Mientras la estatal Yacimientos Petrolíferos Fiscales Bolivianos (YPFB) sostiene que la distribución de gasolina ya muestra mejoras y que el episodio de combustible de mala calidad está en fase de superación, en Santa Cruz los talleres mecánicos siguen recibiendo motocicletas con fallas asociadas a la acumulación de carbonilla en inyectores y precámaras.
En uno de estos talleres, un mecánico muestra el estado de una motocicleta recién ingresada: el inyector “totalmente sucio” y la precámara con residuos visibles. El trabajo de limpieza —que incluye inyector y revisión de bomba de combustible— tiene un costo aproximado de 330 bolivianos. “Esto es superficial, no voy a cobrar limpieza extra del cuerpo de aceleración”, explicó, mientras señala que el problema se repite en varios casos atendidos en las últimas semanas.

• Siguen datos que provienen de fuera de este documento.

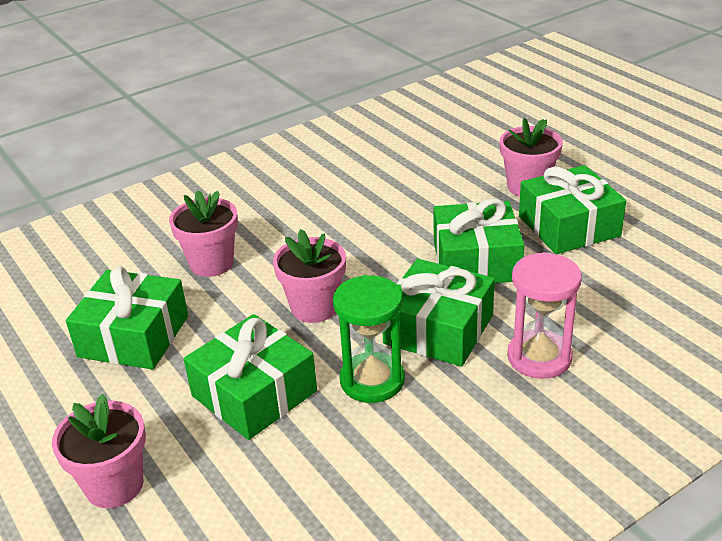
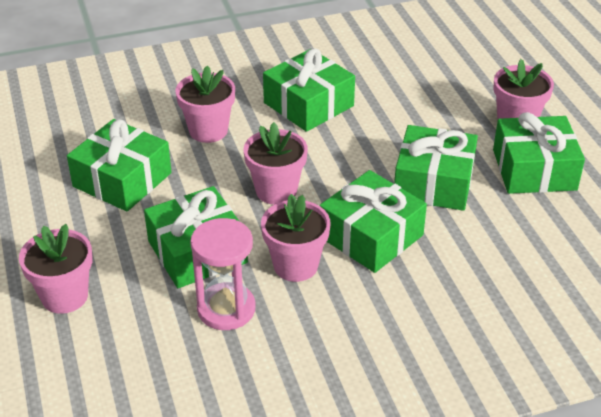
camera: 15 degrees right, 5 degrees up
(309, 214) = (308, 104): none -> green gift
(372, 380) = (295, 265): green hourglass -> pink flower pot
(539, 357) = (444, 282): pink hourglass -> pink hourglass (226, 309)

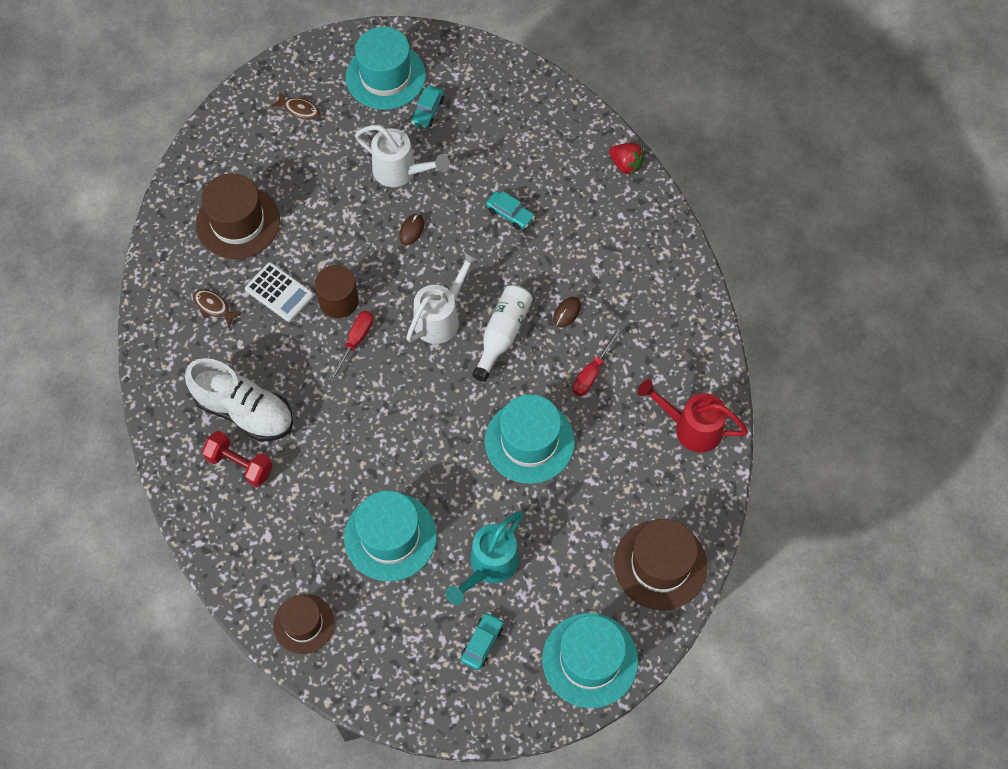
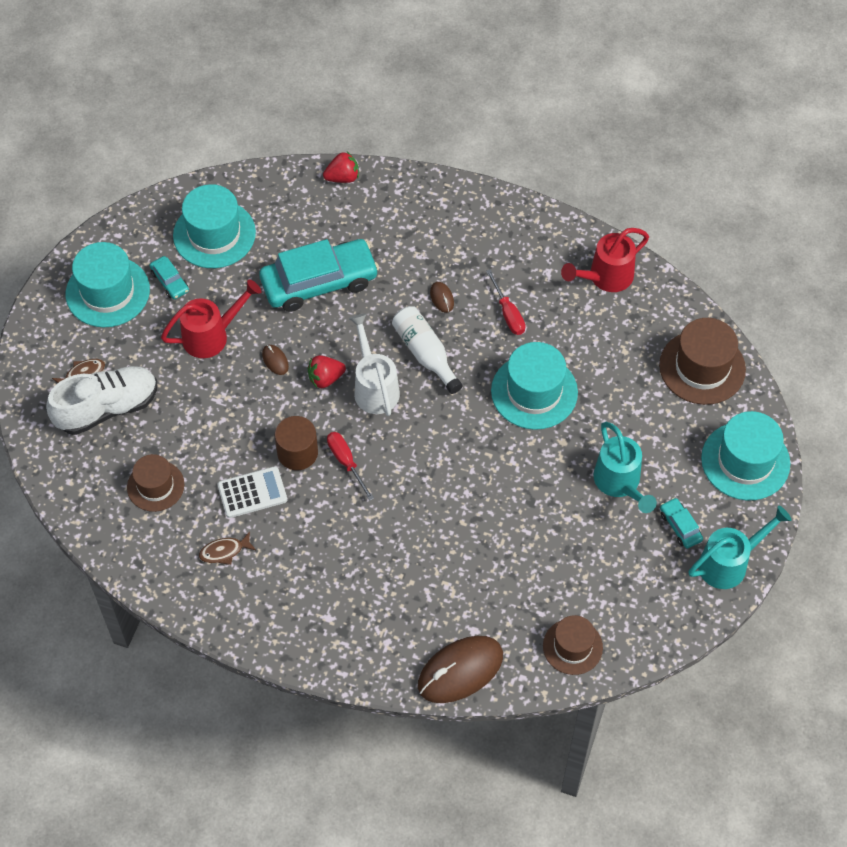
camera: 55 degrees left, 5 degrees down
(223, 548) = (460, 671): none -> brown mouse
(238, 222) = (155, 486): brown hat -> brown hat, size x0.64
(240, 464) = (392, 614): red dumbbell -> none
(244, 411) = (345, 583): white shoe -> white shoe (107, 408)
(390, 536) = (542, 539): turquoise hat -> turquoise hat (214, 234)
(400, 171) = (211, 336): white watering can -> red watering can
(422, 276) = (325, 378): none -> red strawberry
(474, 707) = (729, 563): none -> turquoise watering can
(510, 214) = (319, 282): turquoise car -> turquoise car, size x2.30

La queja es recurrente: muchos clientes llegan convencidos de que la gasolina contaminada fue la causa. “Todas tienen ese problema porque todo el mundo está usando gasolina contaminada últimamente”, afirmó otro técnico, tras mostrar piezas ya limpiadas.
Según los talleres, aunque el combustible actual presenta mejores condiciones, los daños provocados por cargas anteriores no desaparecen por sí solos.
En redes sociales también circulan pruebas caseras que alimentan el debate. Un mecánico cruceño difundió un video en el que somete un litro de gasolina, comprado el 20 de febrero en un surtidor de la zona sur, a un proceso de evaporación para verificar si deja residuos.
A diferencia de pruebas previas —en las que aseguraba haber encontrado hasta tres gramos de residuo por litro—, el resultado más reciente muestra una cantidad “mucho menor”, estimada en cerca del 10% de lo observado antes. Para el autor del video, esto sería una señal de que “la gasolina está mucho mejor” y de que el país estaría saliendo de la crisis.
No obstante, el propio mecánico aclara que el combustible actual no limpia la carbonilla ya formada en los motores. En casos graves —cuando el vehículo tiene dificultades para arrancar o presenta fallas constantes— la única solución es la limpieza en taller. En situaciones leves o moderadas, algunos optan por aditivos, aunque advierten que no son “productos mágicos” y su efectividad depende del nivel de daño.
Así, mientras las autoridades aseguran que el suministro se normaliza, en Santa Cruz el impacto del combustible de mala calidad aún se siente en los talleres, donde el trabajo continúa para reparar las secuelas que dejó la gasolina de semanas anteriores.